I've driven cross-country alone four or five times, twice from nearly coast to coast. But I built up to it. My parents twice circumnavigated the U.S. from California to Florida, up the the East Coast and then returning west. The first time they took me along in the VW bus and a few years later they drug my sister Kelly and me along in the dungeon that was the back seat of the Ford Falcon station wagon. In college I made a few long drives of 350 miles or more. So when it came time to begin my Army career and drive to Fort Knox, Kentucky from California, I was ready.
And after a couple of hours crossing Nevada en route to my first stop in Salt Lake City I was bored out of my mind. Music helped, but I would have needed a trailer to carry enough cassettes to cross the country in 1985. The "license plate game" is for children, I needed something else. So was born the Car Game.
Here is how it works: First, choose a car from those you see around you, any car. Then, over the next hours or days, you trade up. Say you start with a Toyota Camry. A few miles later you see a Jeep Wrangler. Maybe you would rather be bouncing along in a Jeep than quietly gliding along in the Toyota. So you trade up. And so it goes, changing cars, looking for opportunity. It is a game you can forget about and return to anytime. I will admit it is a bit trickier to play at night.

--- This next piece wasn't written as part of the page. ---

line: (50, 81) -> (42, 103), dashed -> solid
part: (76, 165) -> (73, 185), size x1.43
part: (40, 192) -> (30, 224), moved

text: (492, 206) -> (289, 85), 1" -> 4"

|Getting started: I would go with the HUMMER here... or maybe the |
blue Toyota pickup. Hope something better comes along quick!

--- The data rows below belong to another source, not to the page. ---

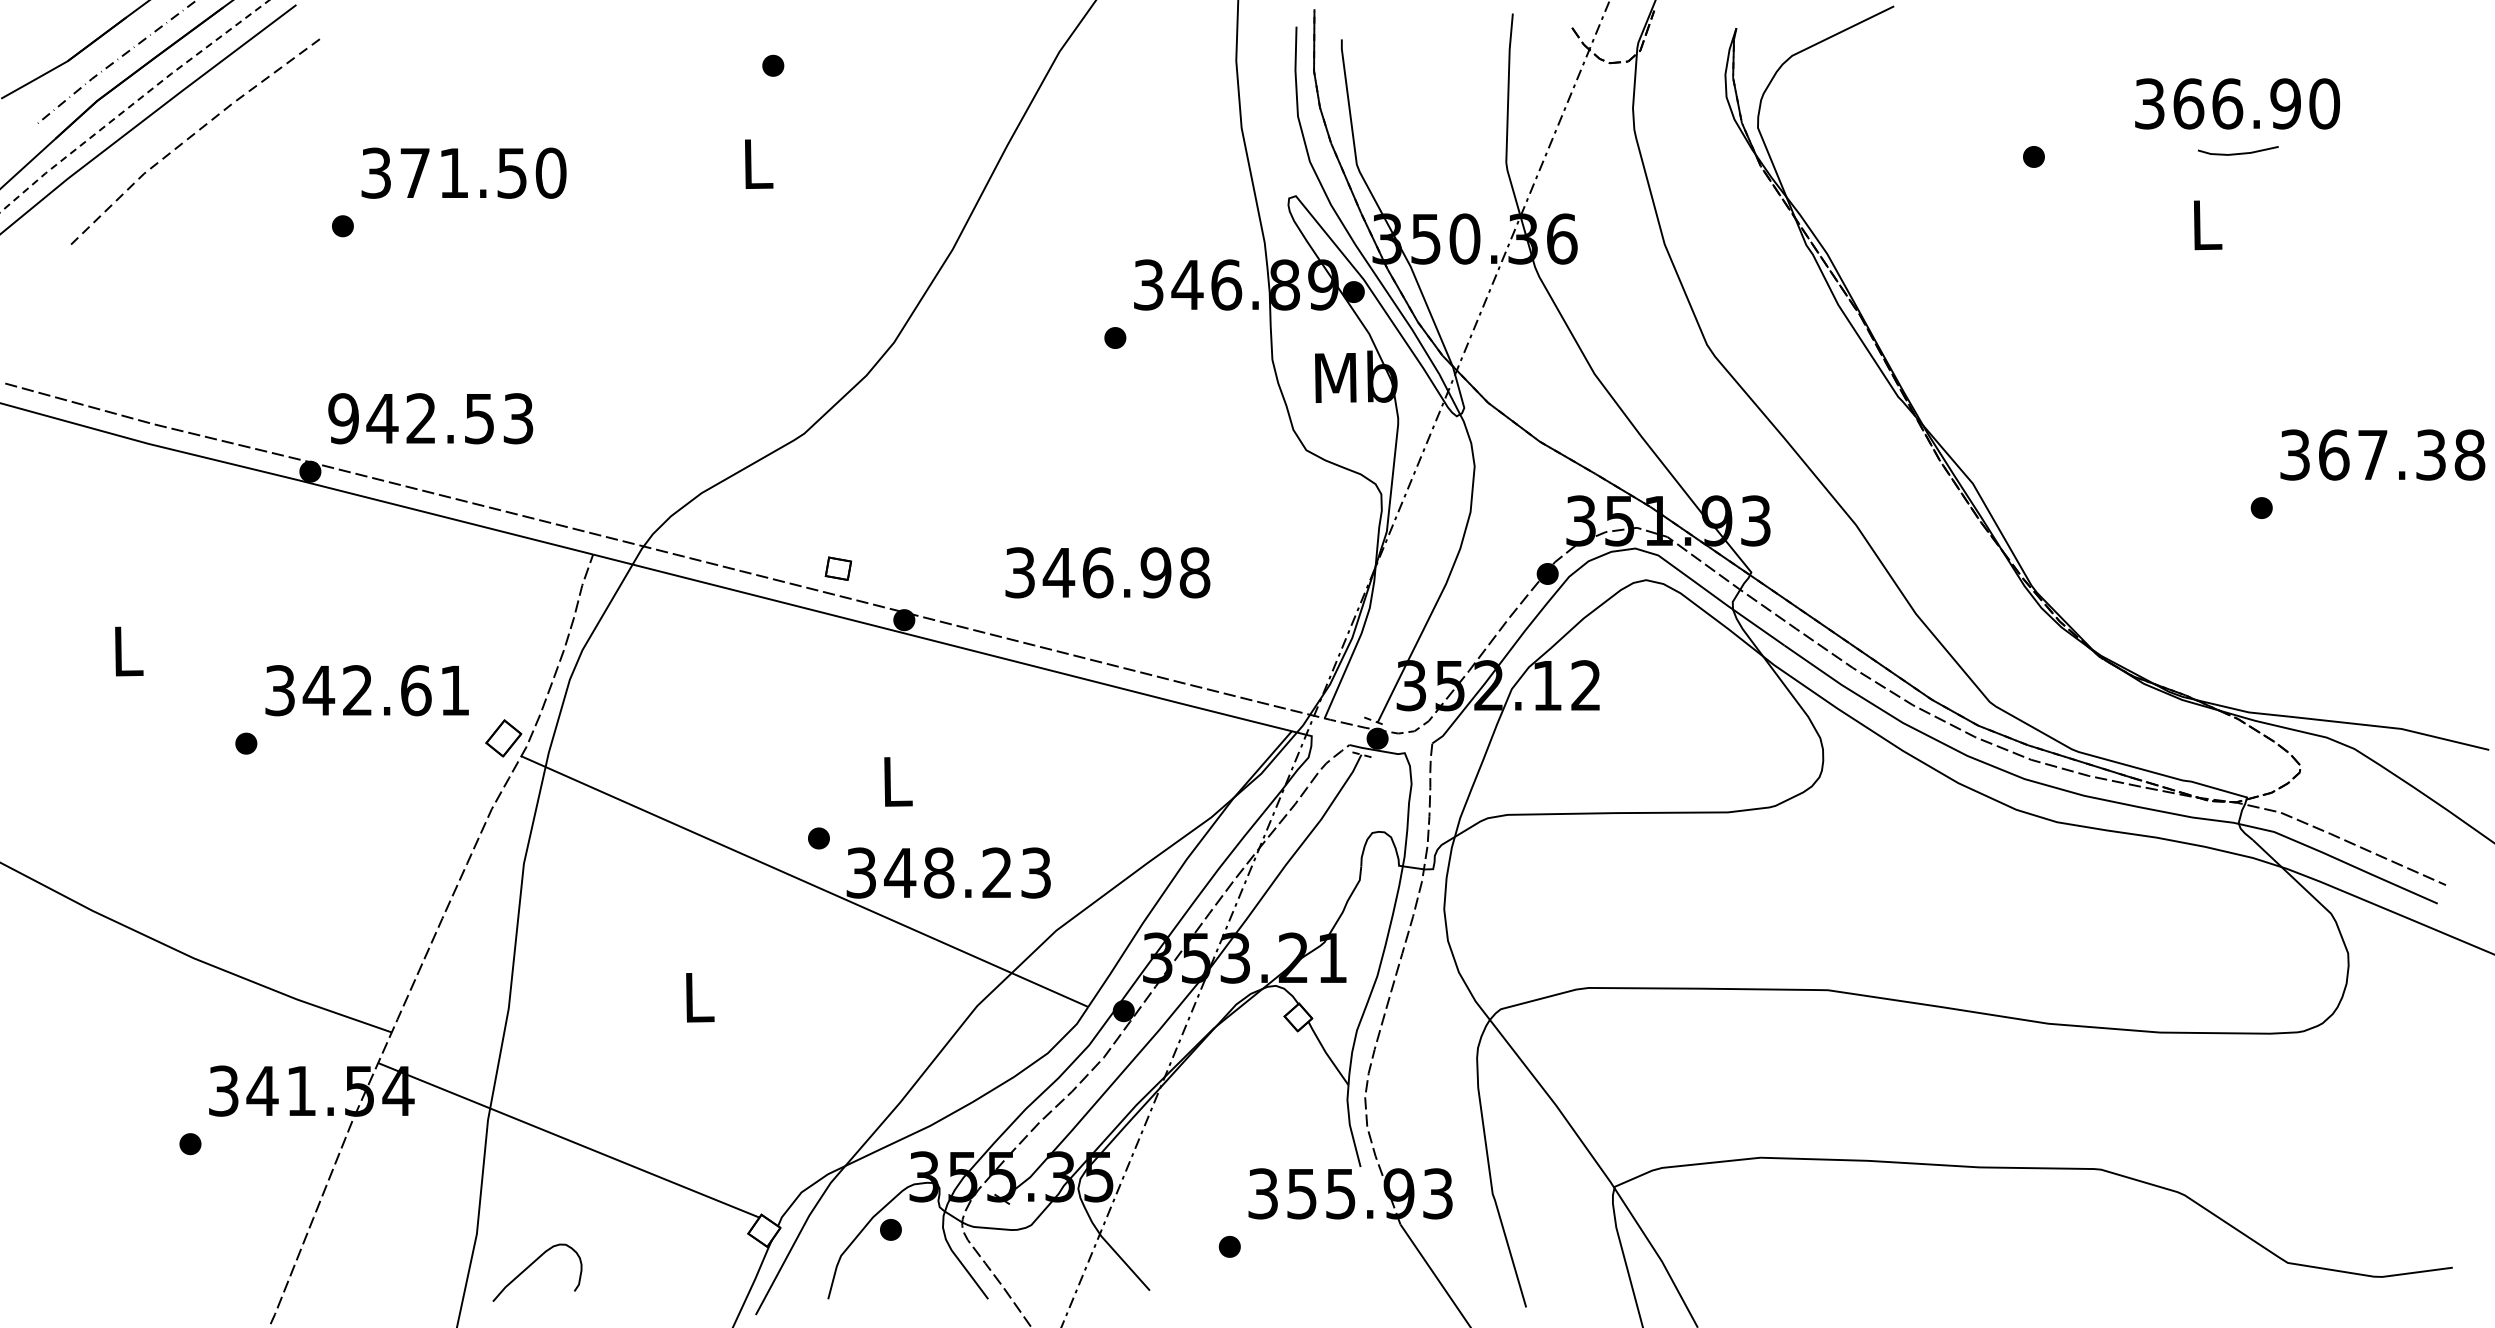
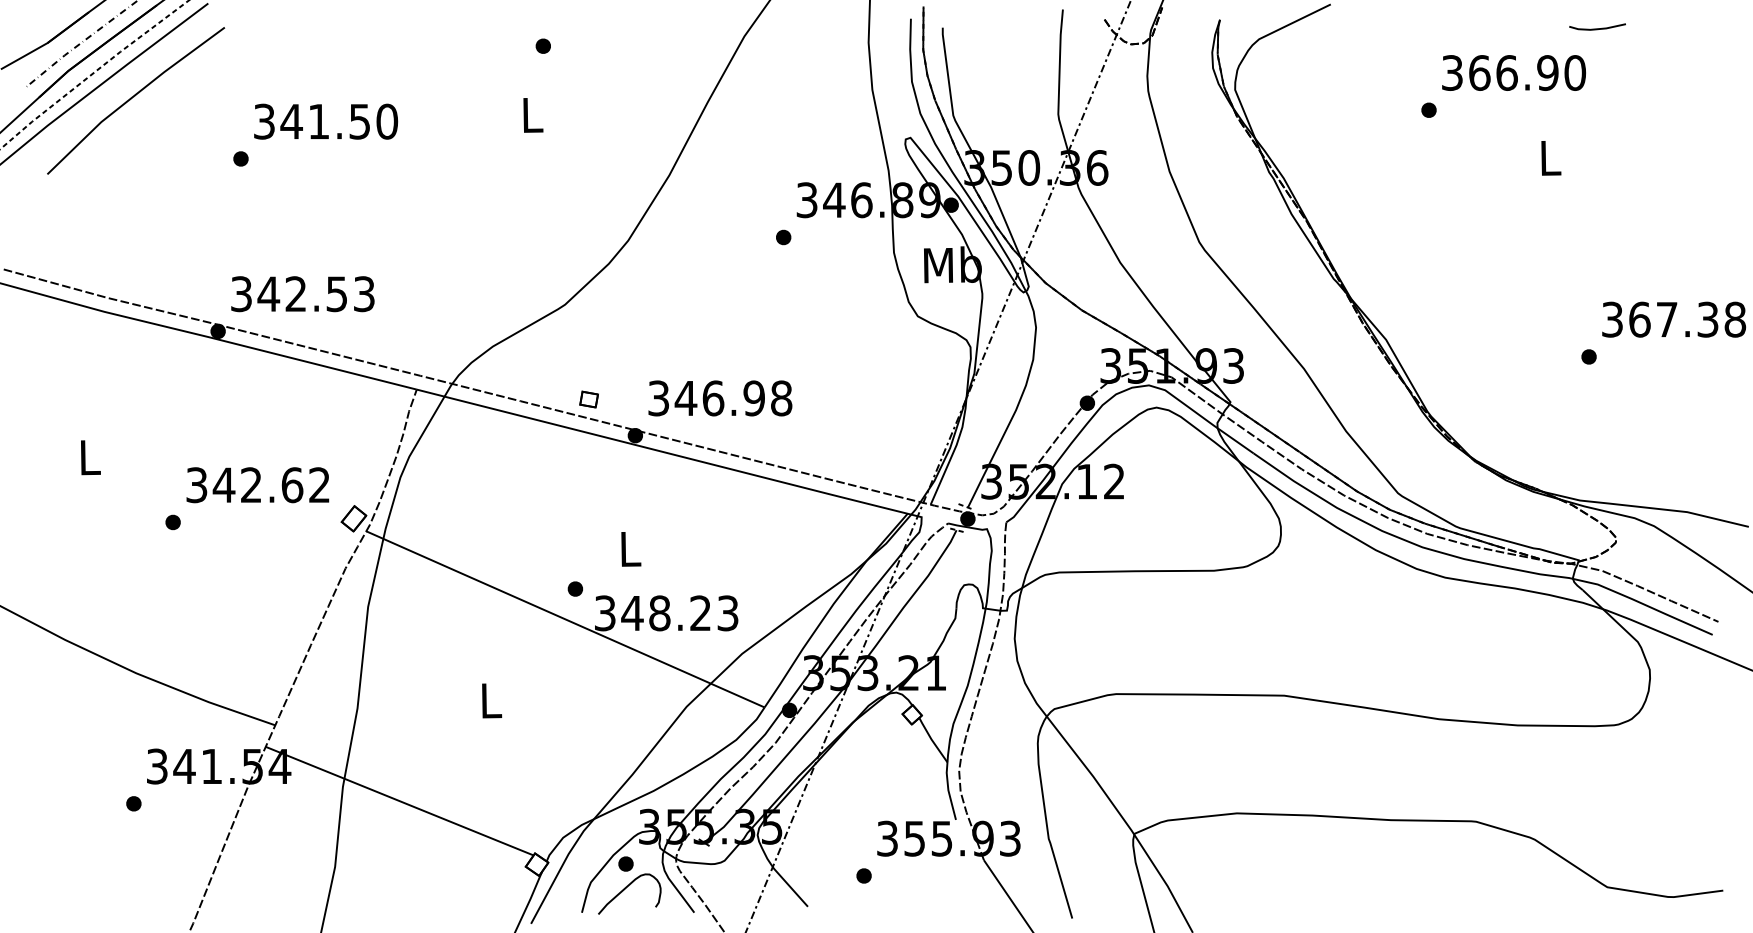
text: (2236, 103) -> (1513, 72), moved
line: (188, 138) -> (132, 97), dashed -> solid
line: (2238, 152) -> (1597, 28), moved
text: (414, 172) -> (291, 121), 371.50 -> 341.50
text: (343, 417) -> (241, 293), 942.53 -> 342.53
text: (1108, 572) -> (720, 398), moved
text: (454, 689) -> (319, 484), 342.61 -> 342.62
curve: (531, 1266) -> (625, 889), moved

If you are a car enthusiast this can occupy hours. It also forces you into real choices: found a nice Audi A6 but then you spot an old 240Z... do you change? Practicality vs. style; performance vs. comfort, etc., etc.
I taught my car crazy daughter Anna the game and she developed a two-player version. Here you announce what you are driving, trying to one-up the other player. And in a nasty variation, she also added relegation! One moment you have settled in to a nice Mercedes, the next minute the other player puts you in a rusty '88 Hyundai Excel wagon with a Baby on Board window cling. Dump trucks are her particular favorite.
Anna and her husband now live in New York and recently drove down to North Carolina for a visit. Along the way we played a new variation of the game, by text message!
Yes, that is a dilapidated, rusty Ford Pinto on a flatbed trailer. She is without mercy. Of course I put her in a dusty beige minivan a few minutes earlier. I guess I started it.